NSDAP üyelerinin payı

Savaşın sonunda, Prusya ve Viyana Akademisi'nin düzenli üyelerinin yaklaşık yarısı parti üyesiydi - ancak Berlin'de, Viyana'da değil, bazı Nasyonal Sosyalistlerin seçiminde baskı uygulanmıştı. Bavyera Akademisi'nde ise, normal üyelerin "yalnızca"% 26'sı parti üyeleriydi - yine de burada Bavyera Eğitim Bakanlığı'nın da güçlü bir baskısı vardı. Yani akademiler arasında önemli farklılıklar vardı.
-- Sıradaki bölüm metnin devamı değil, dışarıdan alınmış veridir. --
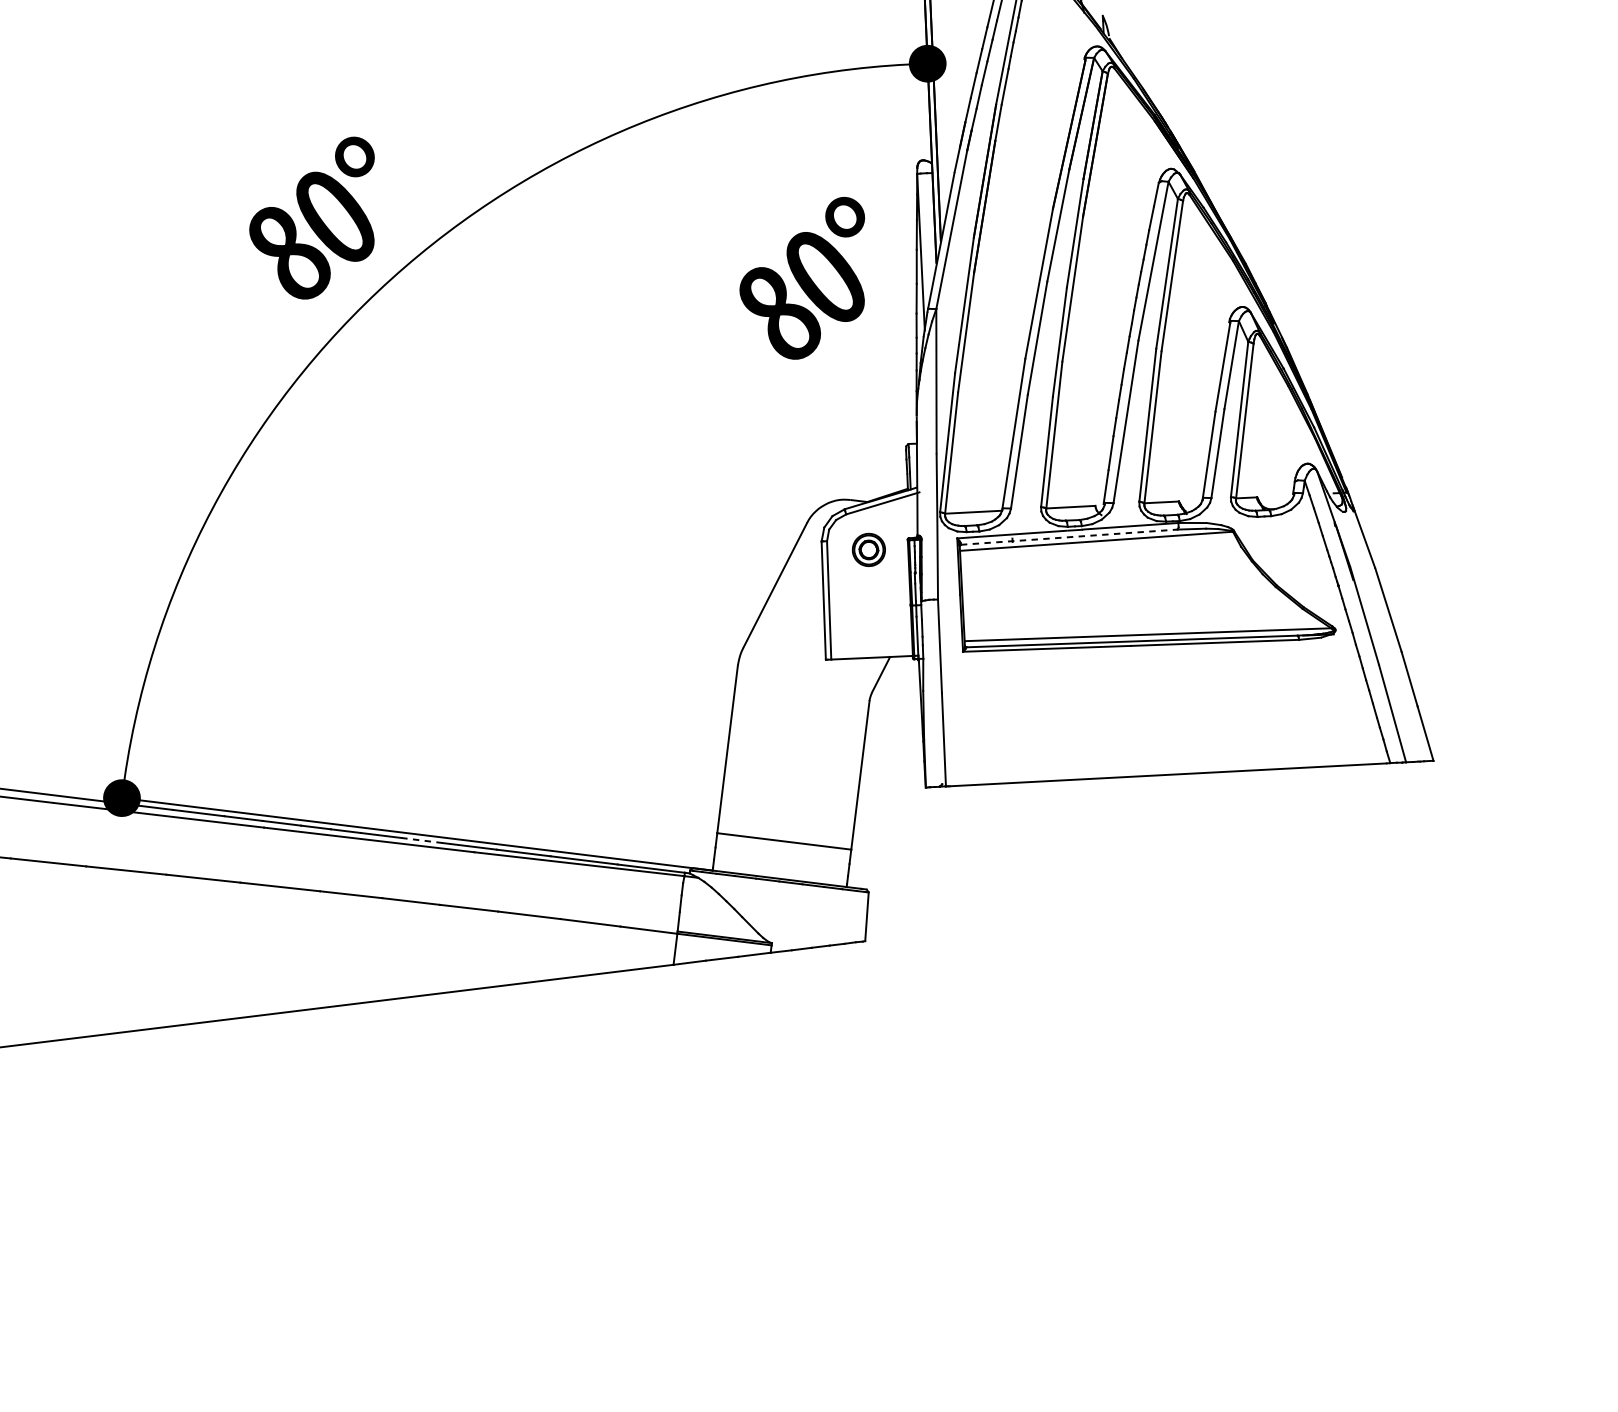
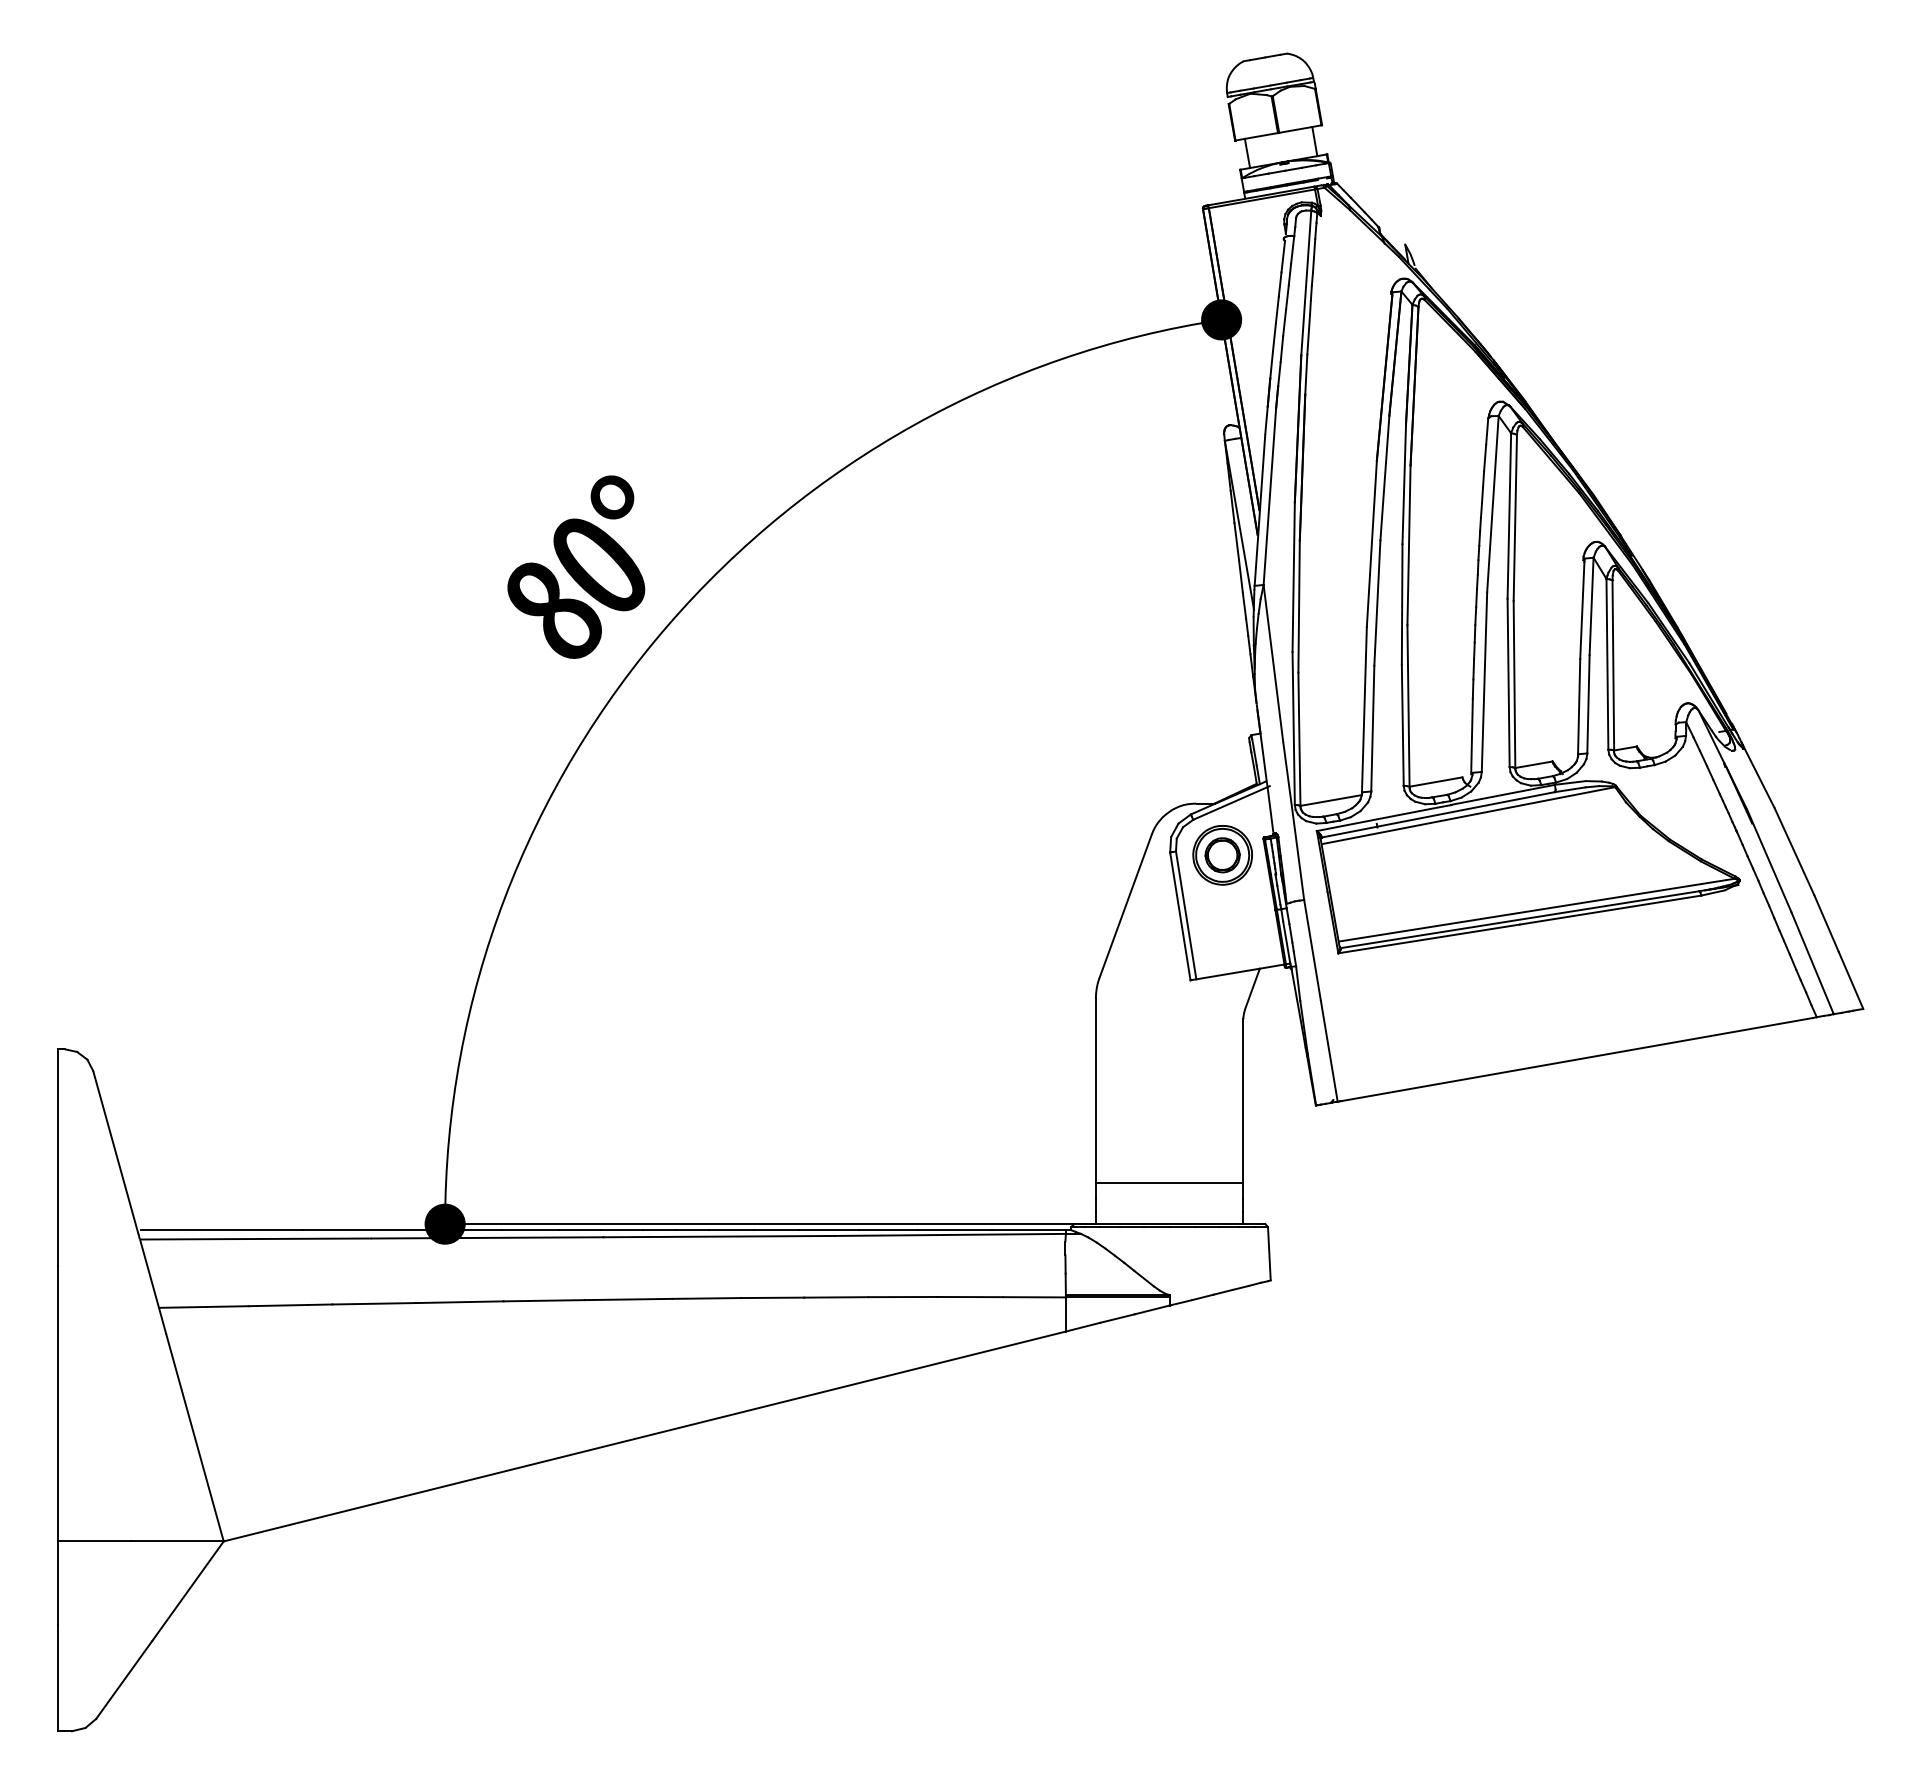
part: (804, 275) -> (1116, 566), removed
line: (1069, 536) -> (1438, 814), dashed -> solid
part: (868, 550) -> (1222, 855), size x1.67
line: (422, 840) -> (776, 1230), dashed -> solid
"Senkronizasyon" terimi uygulanamaz

Bir Nasyonal Sosyalist açısından, akademilerdeki işlemler tatmin edici değildi. İçerik açısından, "Nasyonal Sosyalist giriş" e dair çok az kanıt vardı. 1942'de Reichsdozentenführer Walther Schultze, Bavyera Eğitim Bakanlığı'na, Bavyera Akademisinin "iktidarın ele geçirilmesinden sonraki onuncu yılda Nasyonal Sosyalist ruhun izini bile hissetmediğini" yazdı. "Senkronize" olarak nitelendirilmesi, akademik çalışma ve üyelik seçimleri açısından Nasyonal Sosyalizmden çok az etkilenen bir akademiyi tarif etmeye uygun değildir. Bununla birlikte, Nasyonal Sosyalizmle bağlantılar 1945'ten sonra bile hala görünürdü. Örneğin, doktor Hermann Stieve , 1952'deki ölümüne kadar Bavyera Bilimler Akademileri'nin karşılık gelen bir üyesiydi. Hermann, Nasyonal Sosyalizmin açtığı, infaz ve toplama kampındaki mahkumlar gibi ölü ve canlı bedenler üzerinde insan deneyleri yapma fırsatını değerlendirmişti.

1994 sempozyumu

Bilimler Leopoldina Alman Akademisi Nazi döneminde Alman akademileri sempozyumu (Schweinfurt 09-11 Haziran, 1994) düzenledi. Leopoldina ( Sybille Gerstengarbe , Heidrun Hallmann ve Wieland Berg tarafından ), Berlin'deki Kraliyet Prusya Bilimler Akademisi ( Rolf Winau tarafından ), Münih'teki Bavyera Bilimler Akademisi ( Monika Stoermer tarafından ), Heidelberg Bilimler Akademisi ( Udo Wennemuth tarafından) ) ve Viyana Bilimler Akademisi ( Franz Graf-Stuhlhofer tarafından ). Basılı konferans bildirilerine Die Elite der Nation (→ literatür) Erfurt'taki kar amacı gütmeyen bilim akademisi hakkında kısa bir makale dahil edildi. Hangisi bu hacim dahil değildir İnsani Bilimler ve Göttingen Akademisi ve Bilimler Akademisi Sakson Leipzig'de.

Edebiyat

Bireysel kanıt

  1. Heidelberger Akademie, içinde: Elite der Nation , s. 116f.
  2. ^ Graf-Stuhlhofer, Alman Akademileri Arasındaki İlişki , s.144 .
  3. ^ Bavyera Akademisi, içinde: Elite der Nation , s. 94f, 105f.
  4. ^ Prusya Akademisi, in: Elite der Nation , s.81.
  5. ^ Bavarian Academy, içinde: Elite der Nation , s. 100-104 ve 95.
  6. ^ Benno Romeis: Ölüm ilanı Hermann Stieve. İçinde: badw. Bavarian Academies of Sciences, 2 Şubat 2021'de erişildi (Almanca).
  7. Ernst Klee : Üçüncü Reich için kişisel sözlük . 2. Baskı. Fischer-Taschenbuch-Verlag, Frankfurt am Main 2007, ISBN 978-3-596-16048-8 ( biologie-seite.de [2 Şubat 2021'de erişildi]).